カメラ/FinePix HS50EXR 提供/FUJIFILM

竹田聡一郎(たけだそういちろう)

Profile

第四百四十四試合

引退とボール

土曜日、原稿を書かないといけなかったが、そこそこ頭が痛い。二日酔いから抜け出すべく熱いシャワーを浴びて、インスタント味噌汁を飲んだら少し元気が出てきたので、プライマルスクリームででたらめに踊っていたらサカモトから固定電話に着信があった。
 
サッカーに誘われていたのだった。「お前、来ないの?」「行くって言ったっけ?」「いや、原稿終わったらって言ってた」「終わらなかった。ごめん。頑張って」「ふうん、またな」と、淡白な会話を終えて、またでたらめ踊りに戻った。なんとなく胸にはわだかまりが残った。
 
ありがたいことに、いまだにサッカーはみんなが誘ってくれる。賑やかしでも人数合わせでも嬉しい。しかし、僕のこの1年くらいの出席率は低い気がする。この日だって「原稿終わったら行く」と答えてたら、以前はしっかり終わらせてやったし、二日酔いでもなんでも起きたはずだ。もっと言えば原稿なんか終わらなくてもサッカーして、その勢いで原稿を書いた。
 
もちろん、仕事や原稿を優先させることは悪いことではないと思う。
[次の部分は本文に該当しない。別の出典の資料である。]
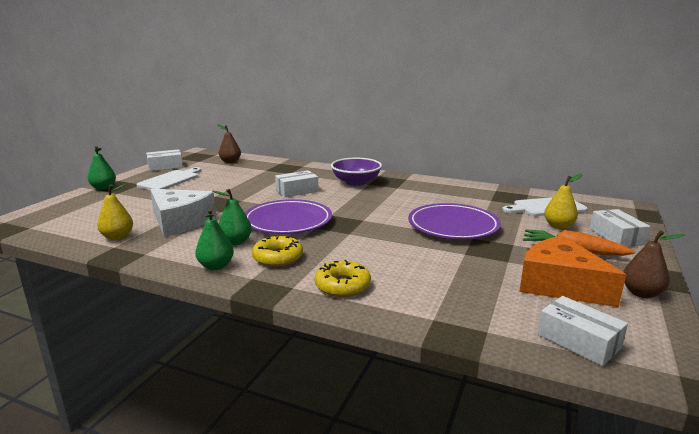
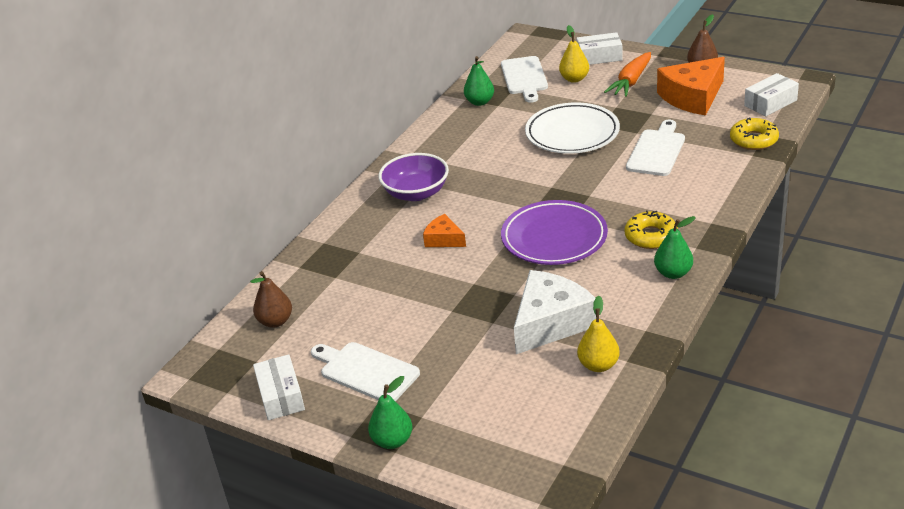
camera: 80 degrees left, 15 degrees up
(235, 242) = (613, 269): green pear -> green pear (480, 102)
(297, 191) = (444, 239): white box -> orange cheese
(342, 285) = (705, 196): yellow donut -> yellow donut (753, 140)
(430, 262) = (656, 151): none -> white cutting board
(453, 226) = (572, 133): purple plate -> white plate

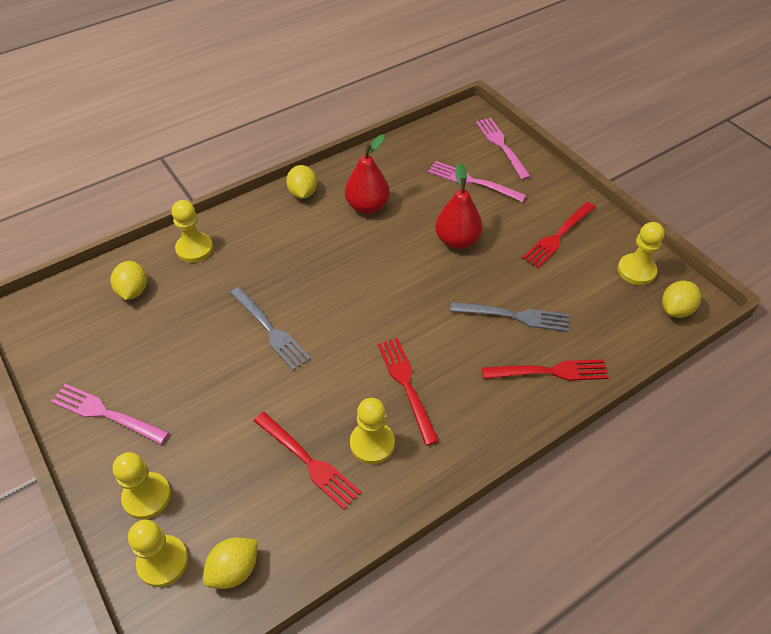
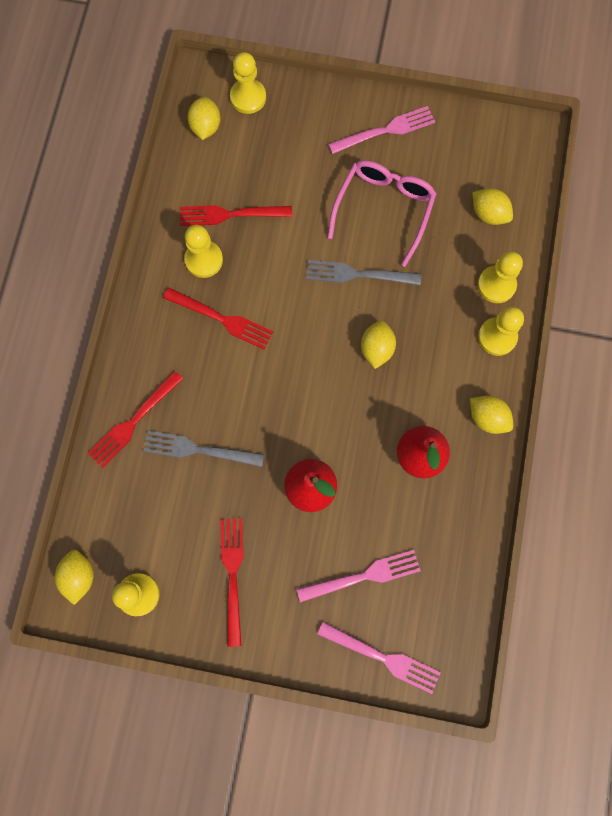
camera: 135 degrees right, 25 degrees up
(147, 496) = (298, 115): yellow pawn -> yellow pawn (497, 337)
(192, 357) = (384, 209): none -> pink glasses
(319, 277) = (376, 349): none -> yellow lemon
(514, 316) = (198, 450): grey fork -> grey fork turned 45 degrees clockwise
むしろフリーランスとしては当然だろう。原稿だけでなく、スポーツイベントが多い週末にはスケジュールが合わないこともある。仕方ない。そう結論づけて机に座ったのだが、なんとなくyoutubeで小栗旬の味の素のCMを見てしまって、豚汁いいなあ、と思って作って食ったら眠くなって昼寝してしまった。サッカー行けたじゃないか。
 
なんかヌルくないか? プライオリティのトップはグラウンドでボールを蹴ることではなかったか。そうやって生活の、仕事のリズムを作ってきたのだが、何かが変わってしまったのだろうか。
 
急激に怖くなってきたので、この前「もう腰が痛くて引退したよ」とか、ナメたメールをよこしてきたキノシタに「引退ってなんだ。俺ら草サッカーにも引退なんてあんのか。勝手に決めんな。もっとやれよ」と、自分はサボって行かなかったくせに電話した。ほとんどヤカラである。
 
キノシタはケンドーコバヤシそっくりな声で「あのな、サッカーもいいけど、優先すべきことがそれなりにあるだろう。俺はそれが家族との時間なんだ」と至極真っ当なことを言った。怪我や病気も増える。仕事や家族に時間を割く。大人として当然のことだ。
 
だからって引退とか勝手に決めんなよ、となおも食い下がる僕に「分かった、正月明けくらいに飲もう」と言ってキノシタは電話を切った。多分、そう言わないと解放されないと判断したんだろう。いい読みだ。
 
なぜ僕はサッカーをサボったのだろう。行く頻度が減ったのだろう。
 
サッカーがつまらなくなったから? ノーだ。
 
ボールの行方に一喜一憂し、時に知らない選手に全幅の信頼を寄せ、大切なボールを預ける。ゲーム展開はいつも、入口と出口がまったく違うスリルに満ちてる。運び、迫り、ゴールを奪った時の喜びはちょっと他では得ることができない。
 
自分が活躍できなくなったから? それはイエスともノーとも言える。
 
昔は一番槍としてボールを相手陣内に送り込んで、自分も進入していったのだが、機動力がなくなってきた今はピッチ上のオーパーツとしてぽつねんとセンターサークル付近を縄張りにしているだけの時がある。それでも、だからこそ、前述のような喜びは凝縮されるし、色々なものに抗う面白さが出てきた。
 
書いててよく分からなくなってきたので、ともかく来週はサッカーを観て、サッカーをしようと思う。
 
ちょうど、石川直宏選手の引退試合がある。引退とはなんだ。サッカーとはなんだ。教えてくれるだろうか。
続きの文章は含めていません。